Helena and Lolita in One Day

–The Gregorian Institute at Benedictine College in Atkinson, Kansas yesterday posted several quotes from Waugh’s novel Helena. This was on the occasion of St Helen’s day on 18 August in the Roman Catholic calendar. Here is the introduction:

British novelist Evelyn Waugh, a high-profile Catholic convert in 1930, called his historical novel Helena, about St. Helen, the mother of Emperor Constantine, “far the best book I have ever written or ever will write.” In the same way, the author Mark Twain called his Joan of Arc the favorite of the books he wrote. Most of their readers disagree with both of them. It may be the contact with sanctity, not the books themselves, that impressed them. In fact, Waugh’s daughter Harriett reportedly said Helena was, “the only one of his books that he ever cared to read aloud,” and it starts to make more sense.
On a British interview television show, Waugh explained what he had in mind with Helena. “It wasn’t about her sanctity I was writing; it was about the conditions of fourth-century Rome, you see. She happened to be the empress,” he said. “It wasn’t the fact of her rank that made her interesting; it was the fact of her finding the True Cross made her interesting.”
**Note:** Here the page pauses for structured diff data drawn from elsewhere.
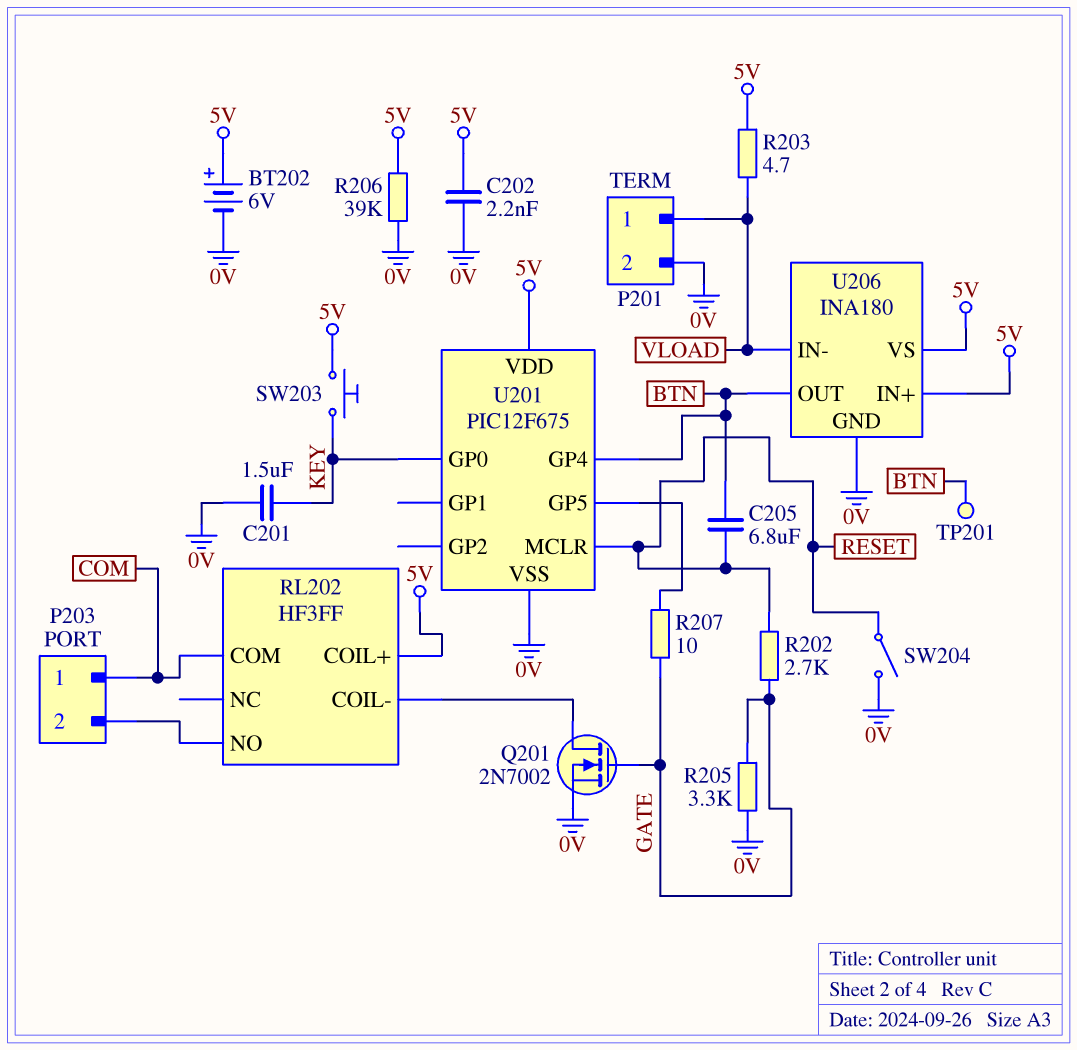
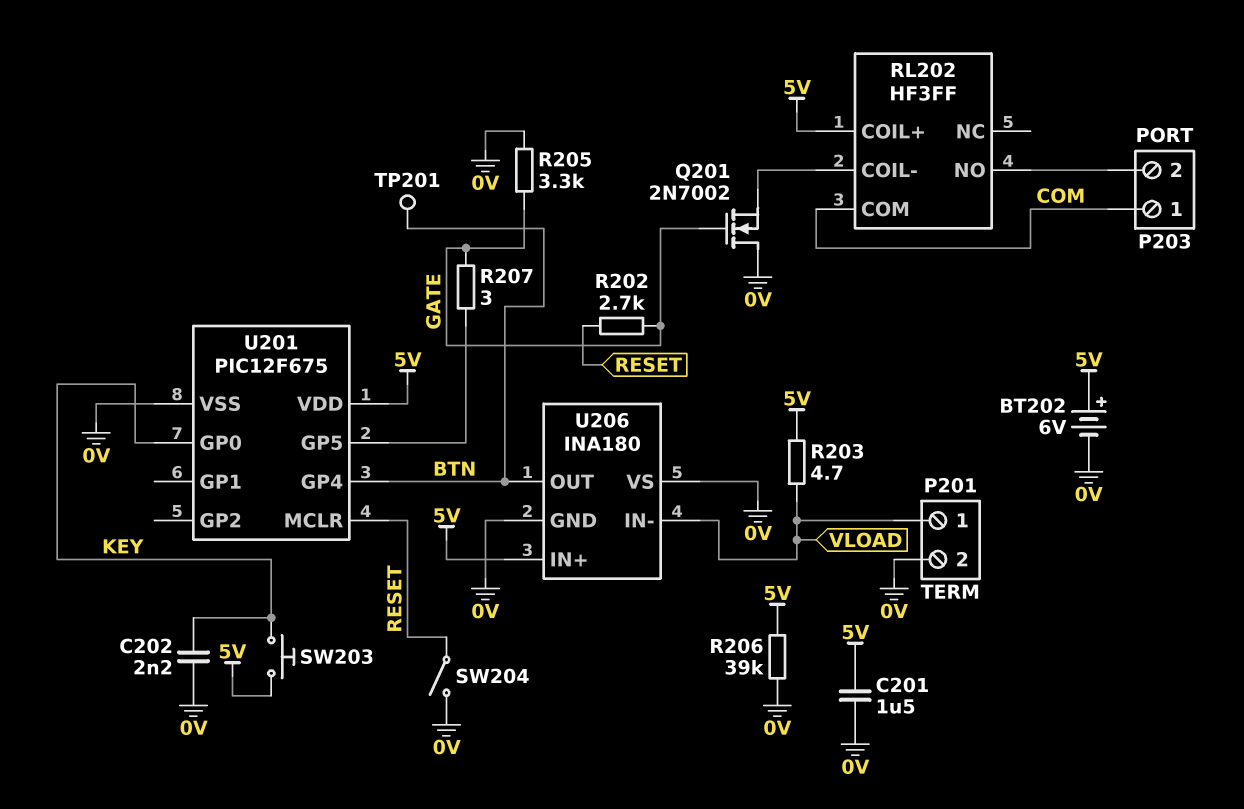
C201: 1.5uF (0V, KEY) -> 1.5uF (0V, 5V)
C202: 2.2nF (0V, 5V) -> 2.2nF (0V, KEY)
C205: 6.8uF (BTN, RESET) -> none
Q201: NMOS 2N7002 (G GATE, D RL202/COIL-, S 0V) -> NMOS 2N7002 (G GATE, D 0V, S RL202/COIL-)
R207: 10 (GATE, U201/GP5) -> 3 (GATE, U201/GP5)
U206 pin VS: 5V -> 0V

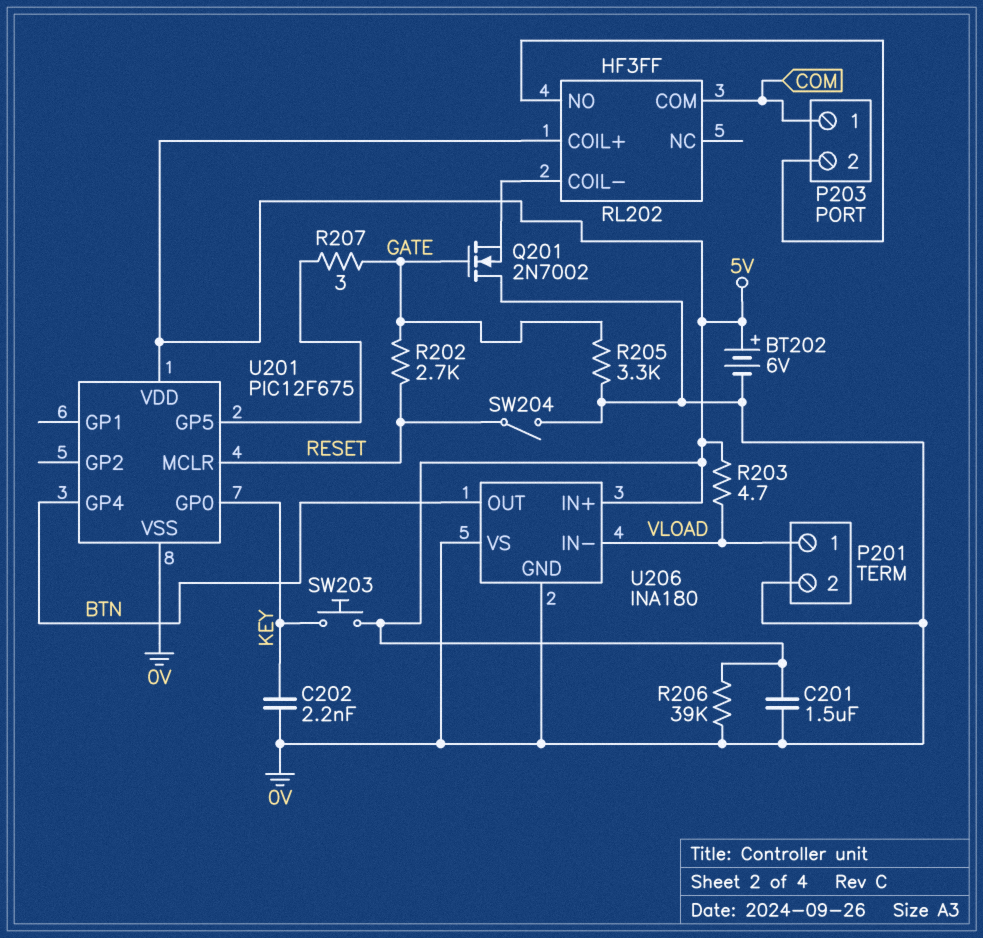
TP201: test point (BTN) -> none

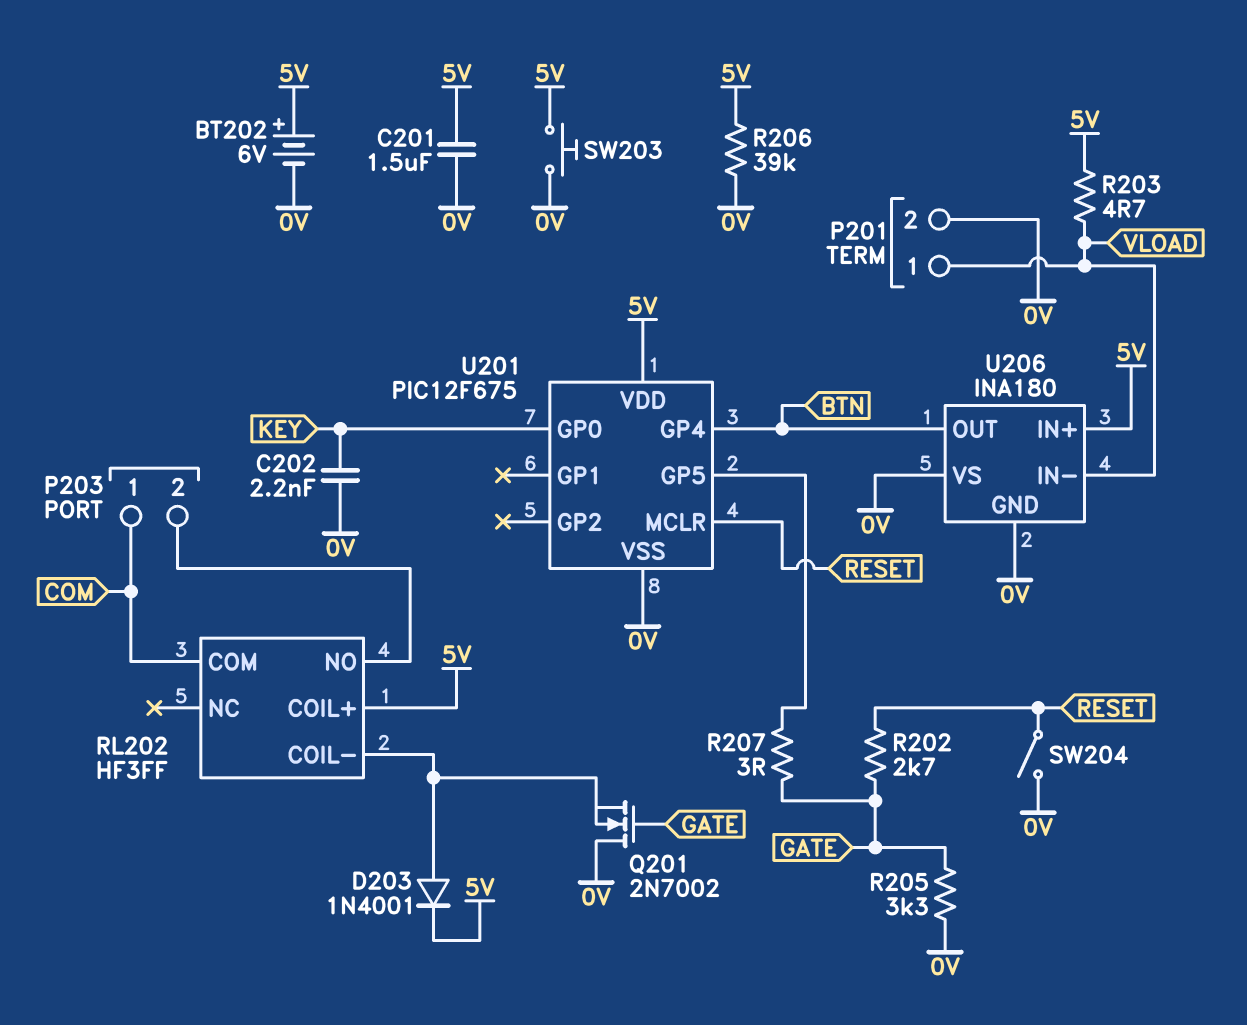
D203: none -> diode 1N4001 (A RL202/COIL-, K 5V)
SW203: button (5V, KEY) -> button (0V, 5V)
The quotations may be viewed at this link. The Complete Works edition of the book, edited by Sara Haslam, was published last year by OUP. When this is being written, Amazon.com has the book on offer at a steep discount (62% off the cover price).

–Another, more worldly anniversary was observed yesterday by Garrison Keillor in his daily weblog, The Writer’s Almanac:

On this date in 1958, Vladimir Nabokov‘s Lolita was published in the United States. First released in France in 1955 by a publisher that specialized in erotica, the story of middle-aged Humbert Humbert and his obsession with his landlady’s 12-year-old daughter was met with mixed reviews. Graham Greene named it one of the best books of 1955; E.M. Forster, Evelyn Waugh, and Edmund Wilson disagreed.

There is no record of Waugh having reviewed the book, but he may have mentioned it in one of the year-end best books columns. He certainly mentioned it in his letters. In one to Nancy Mitford he referred to it as “smut”, and in a letter to James Donaldson seeking his help in securing a copy of the Paris edition, Waugh wrote: “It [the Paris edition] may be a mare’s nest but if I have hit on a truth it may be jolly funny.” The “truth” to which he refers is his expectation that the “Yank edition”, which he had read, may have “introduced ‘literary merit’ into the smut.” An editorial footnote comments: “It was a mare’s next.” (Letters, 516, 523)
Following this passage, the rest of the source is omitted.